When people ask me which makes a better primary key—a natural value or a
surrogate identifier—I answer that the choice depends on the situation. In
all the modeling work that I've done, I've rarely been able to identify a
suitable natural key as a candidate for the job. I've been able to identify
natural search keys, both unique and nonunique. But when I apply the
prerequisite tests—is it unique? does it apply to all rows? is it minimal?
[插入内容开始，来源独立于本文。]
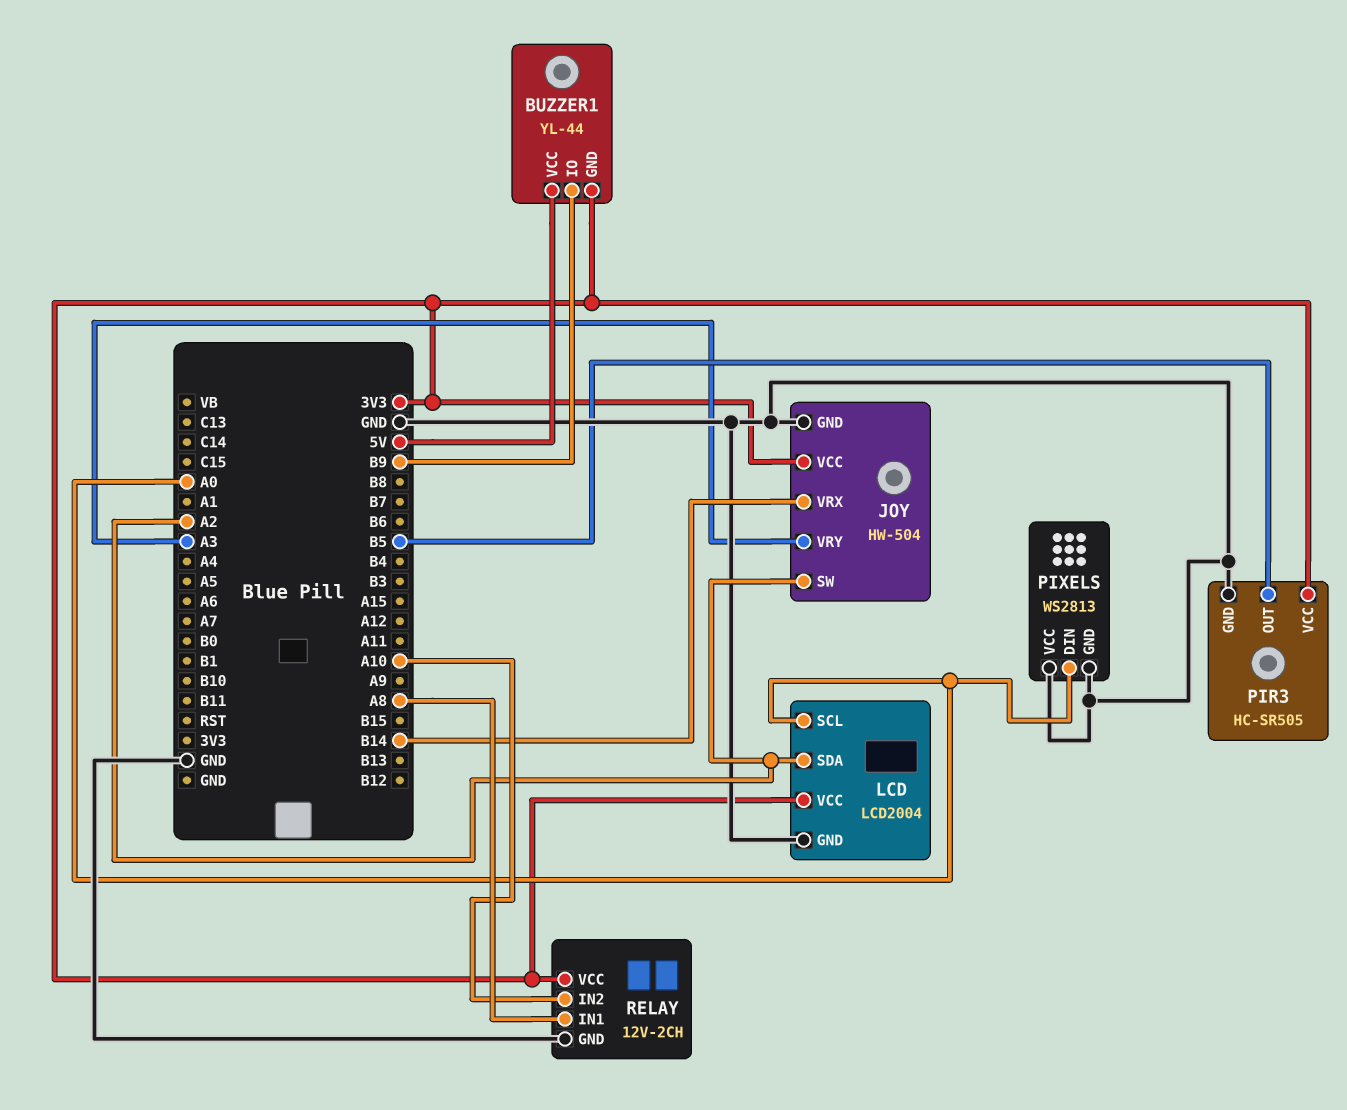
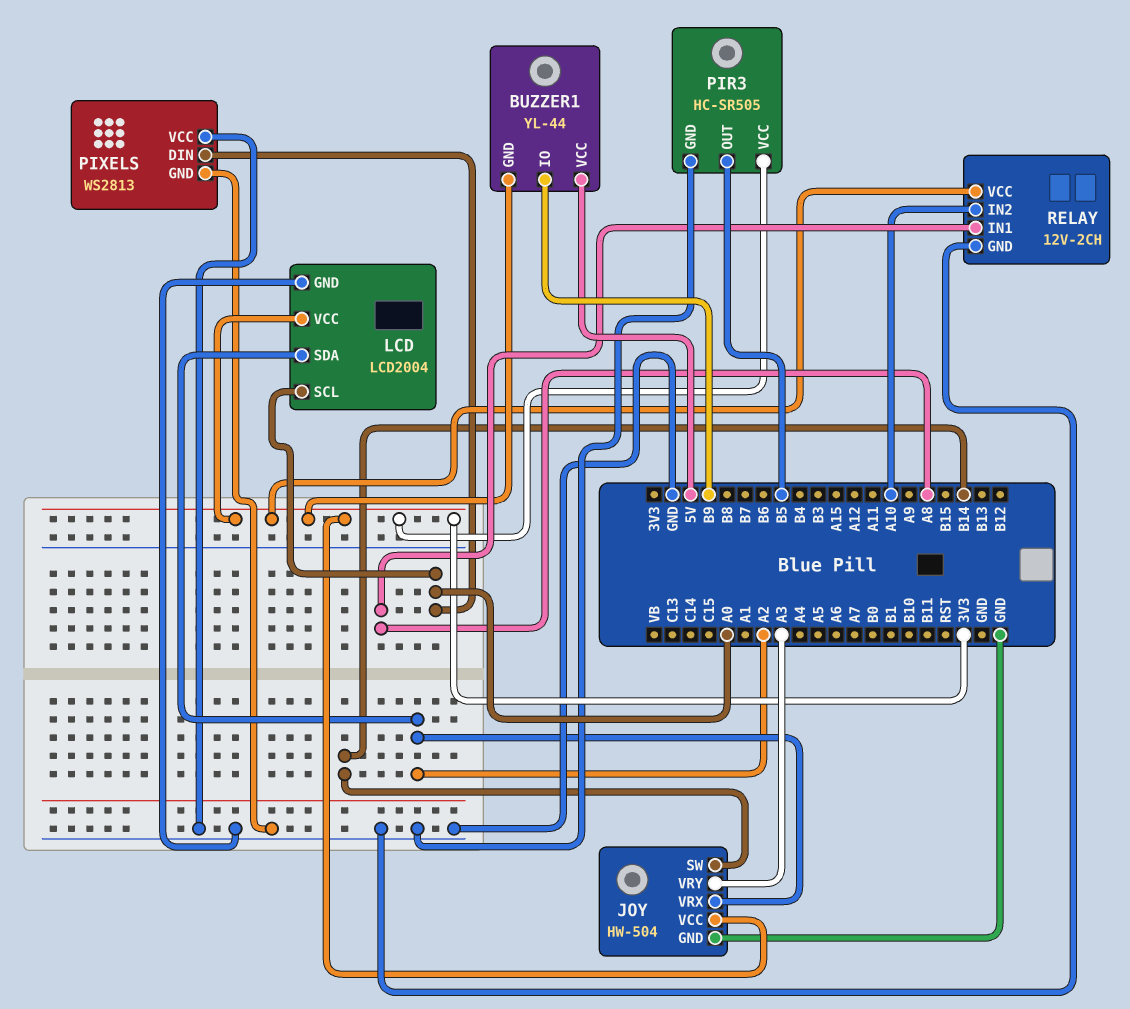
JOY pin SW: A2 -> B14
JOY pin VRX: B14 -> A2

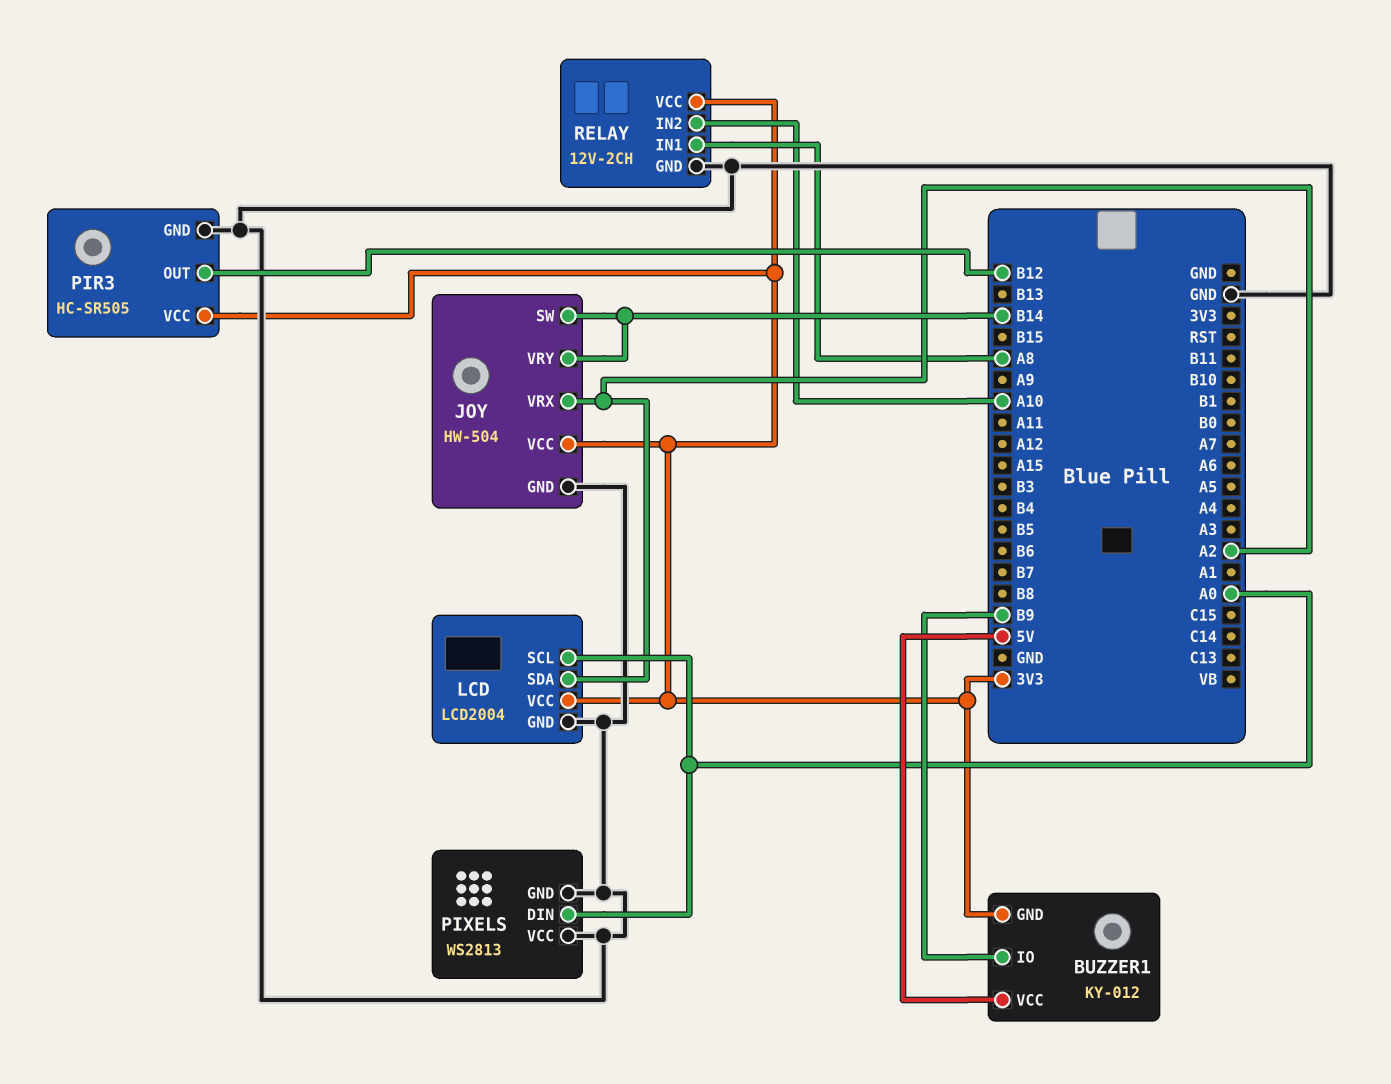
BUZZER1: YL-44 -> KY-012
JOY pin VRY: A3 -> B14
PIR3 pin OUT: B5 -> B12

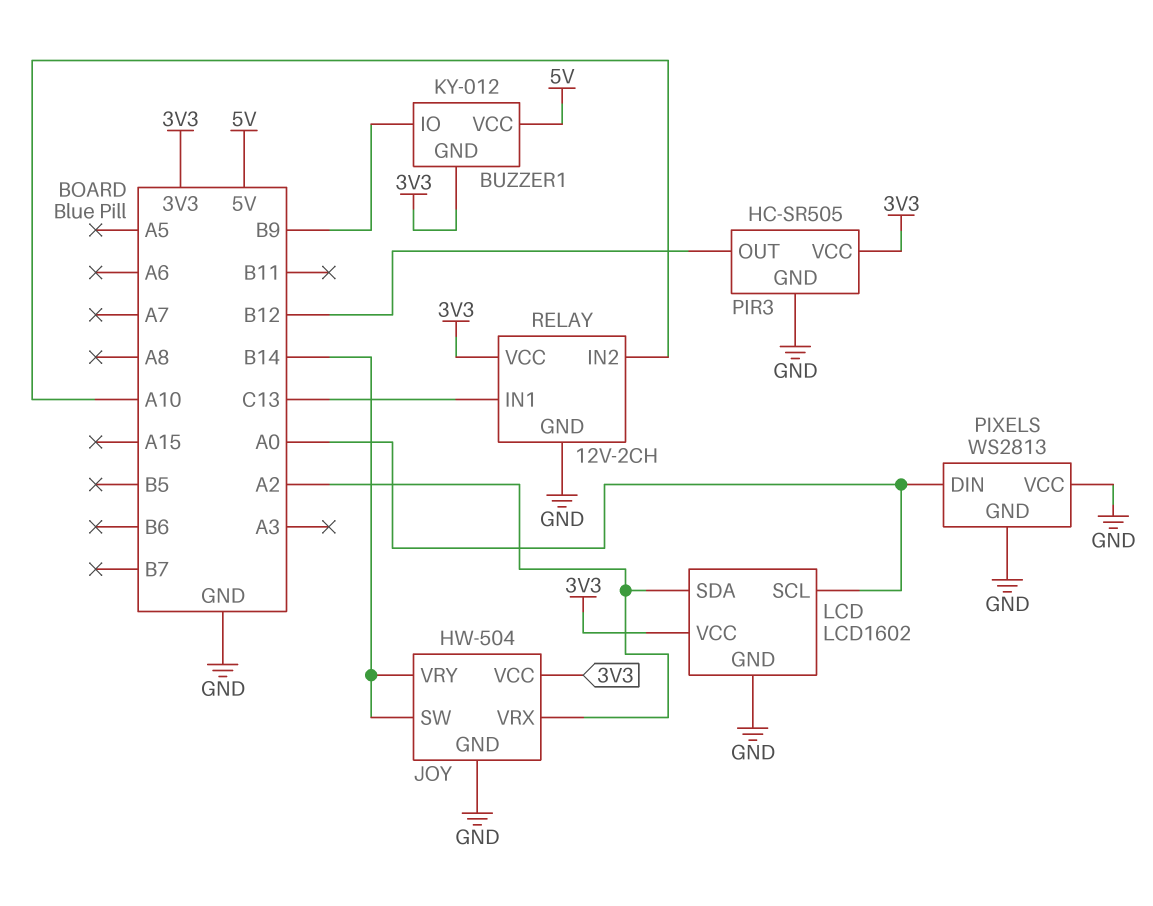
LCD: LCD2004 -> LCD1602
RELAY pin IN1: A8 -> C13

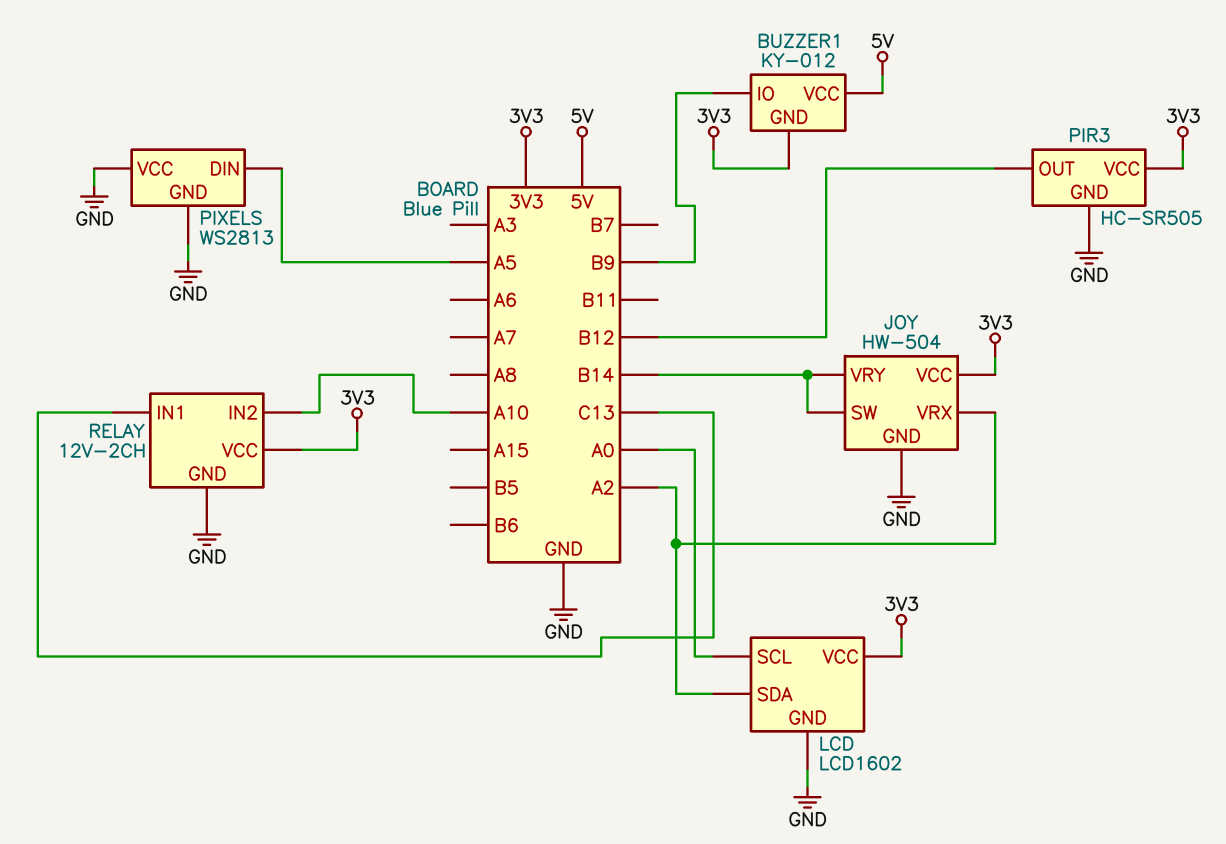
PIXELS pin DIN: A0 -> A5

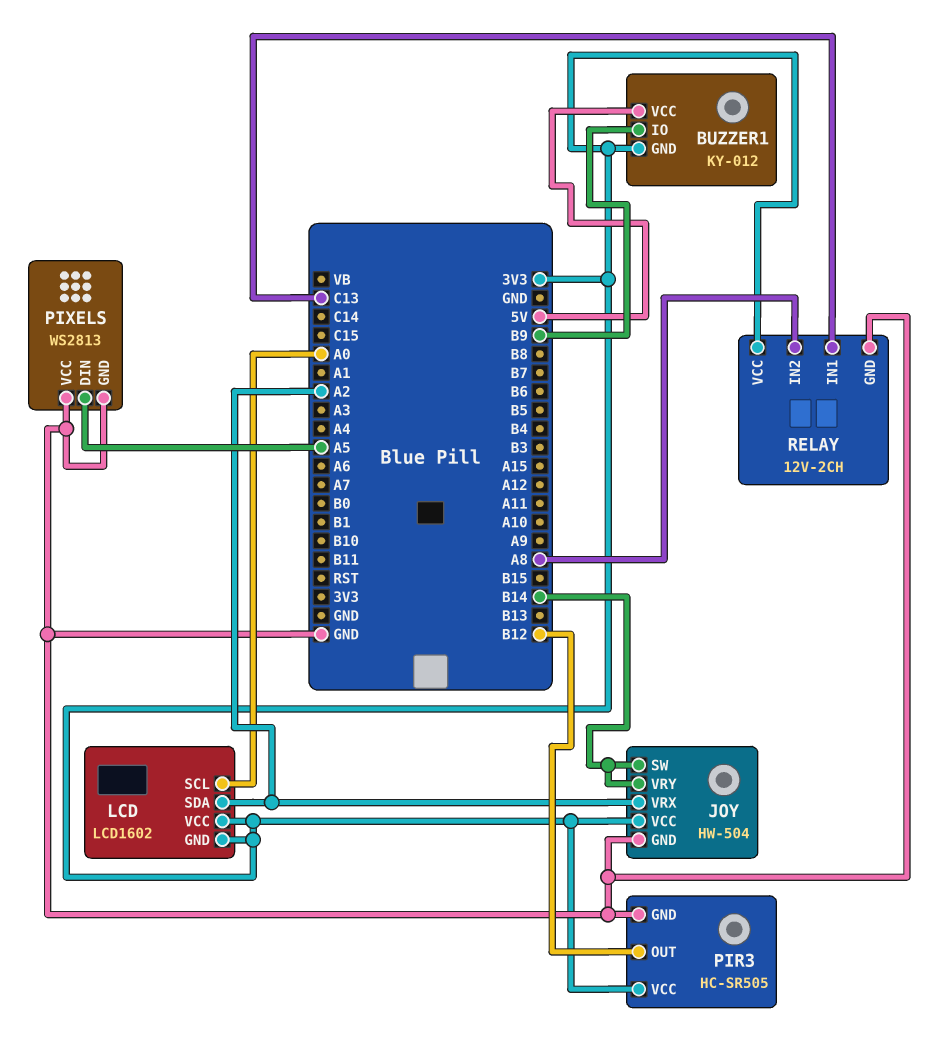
LCD pin GND: GND -> 3V3
RELAY pin IN2: A10 -> A8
is it stable over time?—to these natural keys, most natural keys fail.
My personal preference is to use a surrogate key unless I can identify an
appropriate natural key that meets the four criteria for the primary key.
--
※ 发信站: 批踢踢实业坊(ptt.cc)
◆ From: 203.70.51.189
1F:推 jameswiki:soga,所以,像您这种资料库有上亿笔,无法用left join 03/19 11:27